## Covariance between X and Y

Let $(x_i, y_i), i=1,2, \cdots , n$ be $n$ pairs of observations.

Covariance measures the simultaneous variability between the two variables. It indicates how the two variables are related. A positive value of covariance indicate that the two variables moves in the same direction, whereas a negative value of covariance indicate that the two variables moves on opposite direction.

## Formula

The sample covariance between $x$ and $y$ is denoted by $Cov(x,y)$ or $s_{xy}$ and is defined as

$Cov(x,y) =s_{xy}=\dfrac{1}{n-1}\sum_{i=1}^{n} (x_i-\overline{x})(y_i-\overline{y})$

OR

$s_{xy} = \dfrac{1}{n-1}\bigg(\sum xy - \dfrac{(\sum x)(\sum y)}{n}\bigg)$

where,

• $\overline{x}$ sample mean of $x$,
• $\overline{y}$ sample mean of $y$

## Sample mean of $x$

$\overline{x} =\dfrac{1}{n}\sum_{i=1}^{n}x_i$

## Sample mean of $y$

$\overline{y} =\dfrac{1}{n}\sum_{i=1}^{n}y_i$

## Example 1

A study was conducted to analyze the relationship between advertising expenditure and sales.

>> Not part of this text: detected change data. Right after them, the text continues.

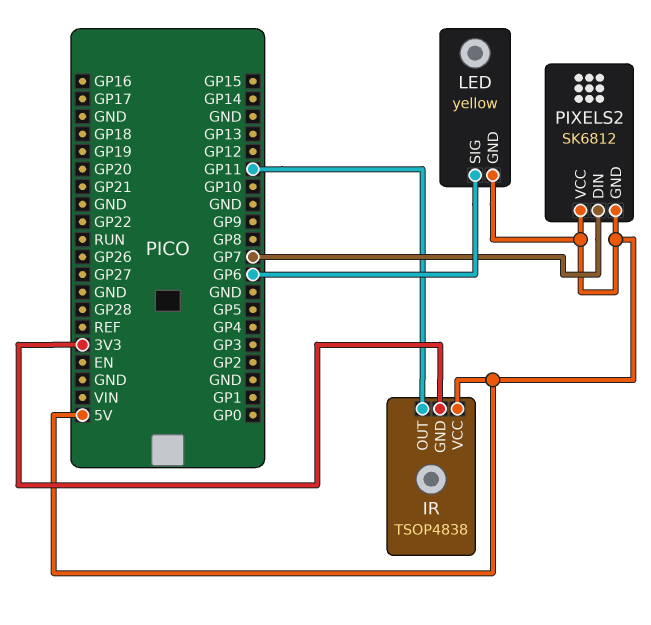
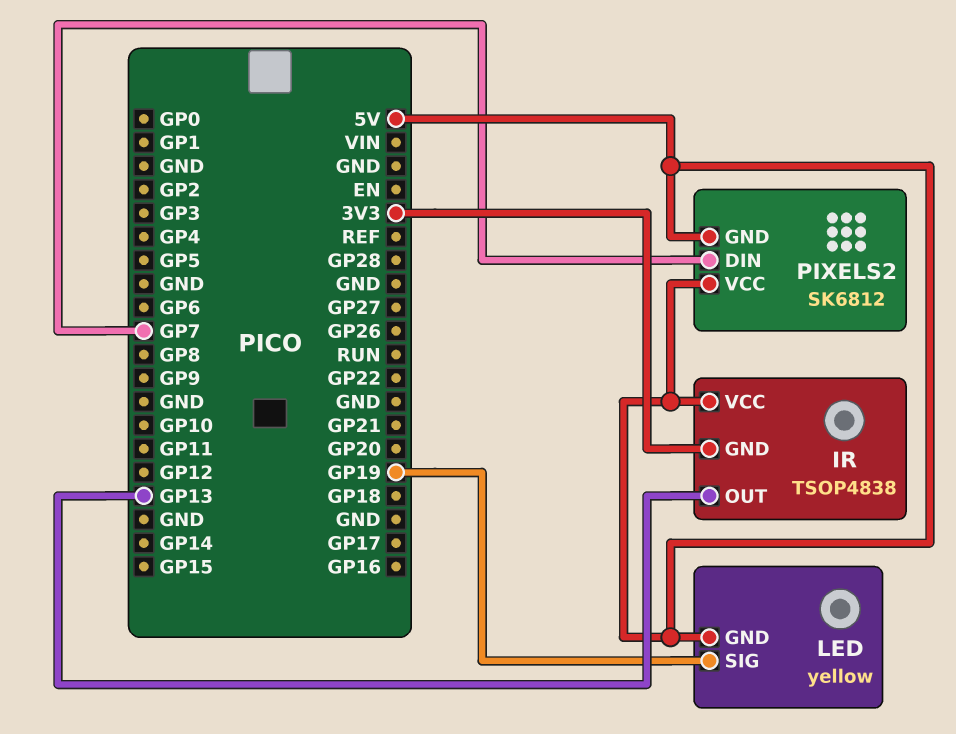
IR pin OUT: GP11 -> GP13
LED pin SIG: GP6 -> GP19

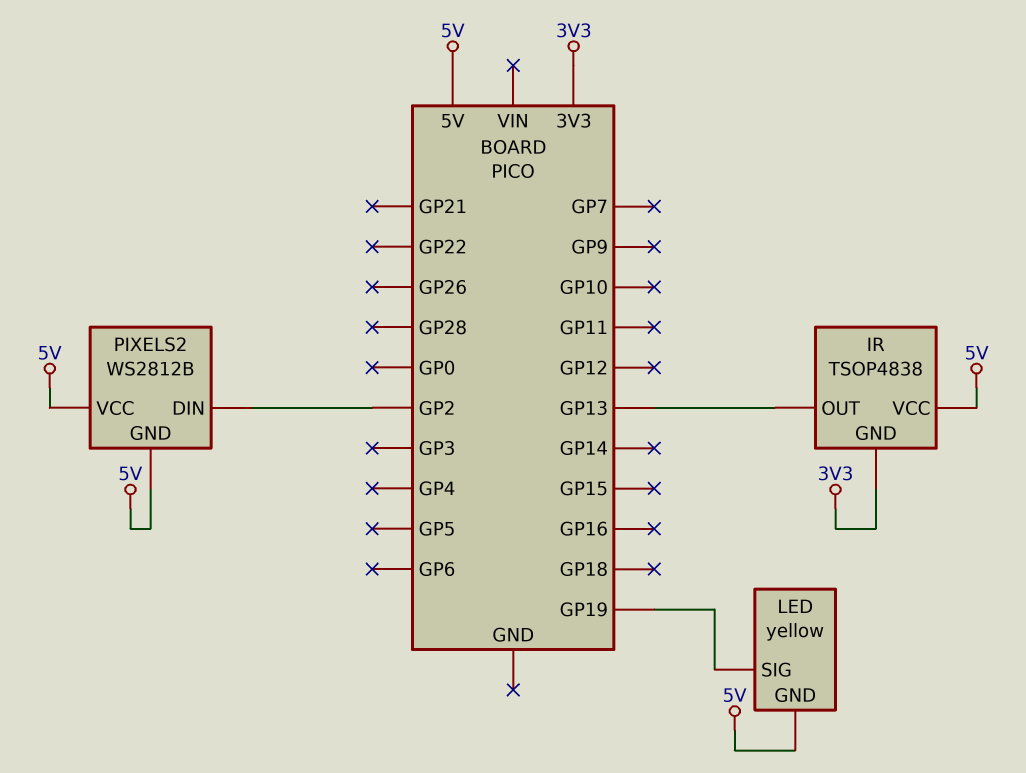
PIXELS2: SK6812 -> WS2812B
PIXELS2 pin DIN: GP7 -> GP2

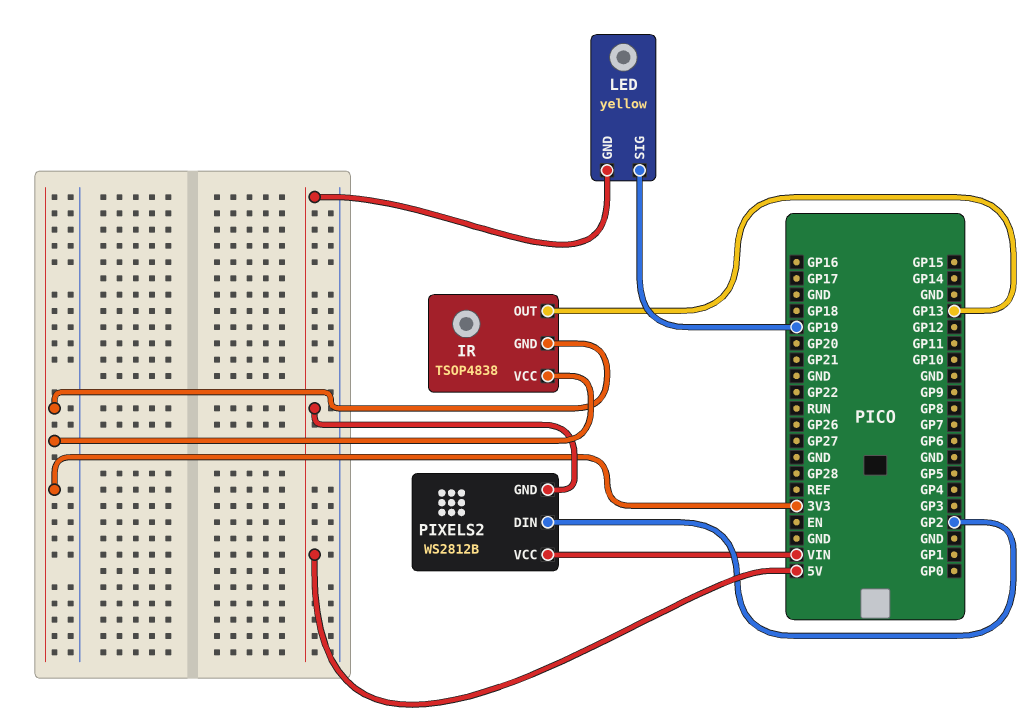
IR pin VCC: 5V -> 3V3
PIXELS2 pin VCC: 5V -> VIN

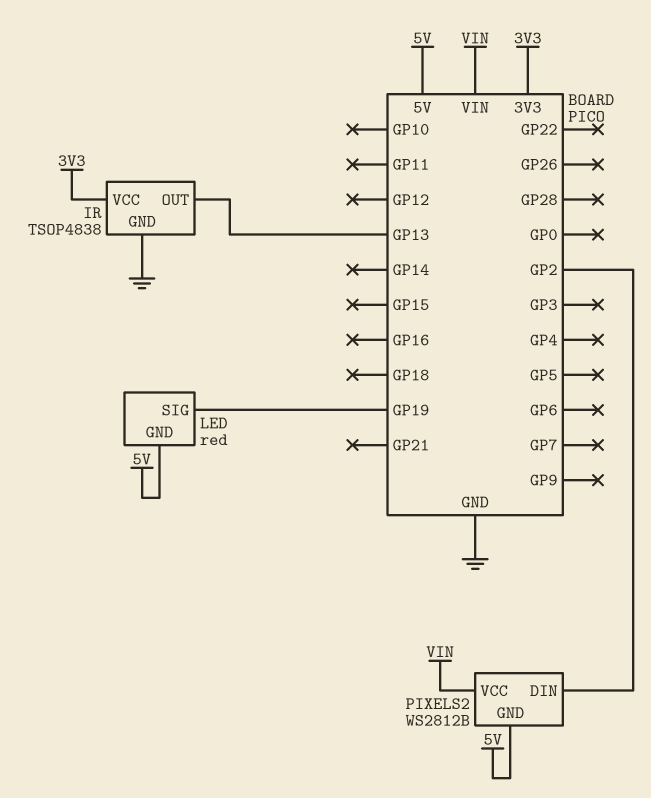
IR pin GND: 3V3 -> GND
LED: yellow -> red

The following data were recorded:

X Advertising (in $) 20 24 30 32 35 Y Sales (in$) 310 340 400 420 490

Compute the covariance between advertising expenditure and sales.

### Solution

Let $x$ denote the advertising expenditure and $y$ denote the sales.

$x$ $y$ $x^2$ $y^2$ $xy$
1 20 310 400 96100 6200
2 24 340 576 115600 8160
3 30 400 900 160000 12000
4 32 420 1024 176400 13440
5 35 490 1225 240100 17150
Total 141 1960 4125 788200 56950

The sample covariance between $x$ and $y$ is

\begin{aligned} s_{xy} & = \frac{1}{n-1}\bigg(\sum xy - \frac{(\sum x)(\sum y)}{n}\bigg)\\ & = \frac{1}{5-1}\bigg(56950-\frac{(141)(1960)}{5}\bigg)\\ &= \frac{1}{4}\bigg(56950-\frac{276360}{5}\bigg)\\ &= \frac{1}{4}\bigg(56950-55272\bigg)\\ &= \frac{1678}{4}\\ &= 419.5. \end{aligned} The covariance between advertising expenditure and sales is $419.5$. Since the value of covariance is positive, there is a positive relationship between advertising expenditure and sales. That is the two variables moves together in the same direction.

## Example 2

A study of the amount of rainfall and the quantity of air pollution removed produced the following data:

Daily Rainfall (0.01cm) 4.3 4.5 5.9 5.6 6.1 5.2 3.8 2.1 7.5
Particulate Removed ($\mu g/m^3$) 126 121 116 118 114 118 132 141 108

Calculate covariance between daily rainfall and particulate removed,

### Solution

Let $x$ denote the daily rainfall (0.01 cm) and $y$ denote the particulate removed ($\mu g/m^3$).

$x$ $y$ $x^2$ $y^2$ $xy$
1 4.3 126 18.49 15876 541.8
2 4.5 121 20.25 14641 544.5
3 5.9 116 34.81 13456 684.4
4 5.6 118 31.36 13924 660.8
5 6.1 114 37.21 12996 695.4
6 5.2 118 27.04 13924 613.6
7 3.8 132 14.44 17424 501.6
8 2.1 141 4.41 19881 296.1
9 7.5 108 56.25 11664 810.0
Total 45.0 1094 244.26 133786 5348.2

The sample covariance between $x$ and $y$ is

\begin{aligned} s_{xy} & = \frac{1}{n-1}\bigg(\sum xy - \frac{(\sum x)(\sum y)}{n}\bigg)\\ & = \frac{1}{9-1}\bigg(5348.2-\frac{(45)(1094)}{9}\bigg)\\ &= \frac{1}{8}\bigg(5348.2-\frac{49230}{9}\bigg)\\ &= \frac{1}{8}\bigg(5348.2-5470\bigg)\\ &= \frac{-121.8}{8}\\ &= -15.225. \end{aligned} The covariance between daily rainfall and particulate removed is $-15.225$. Since the value of covariance is negative, there is a negative relationship between daily rainfall and particulate removed. That is the two variables moves together in the opposite direction.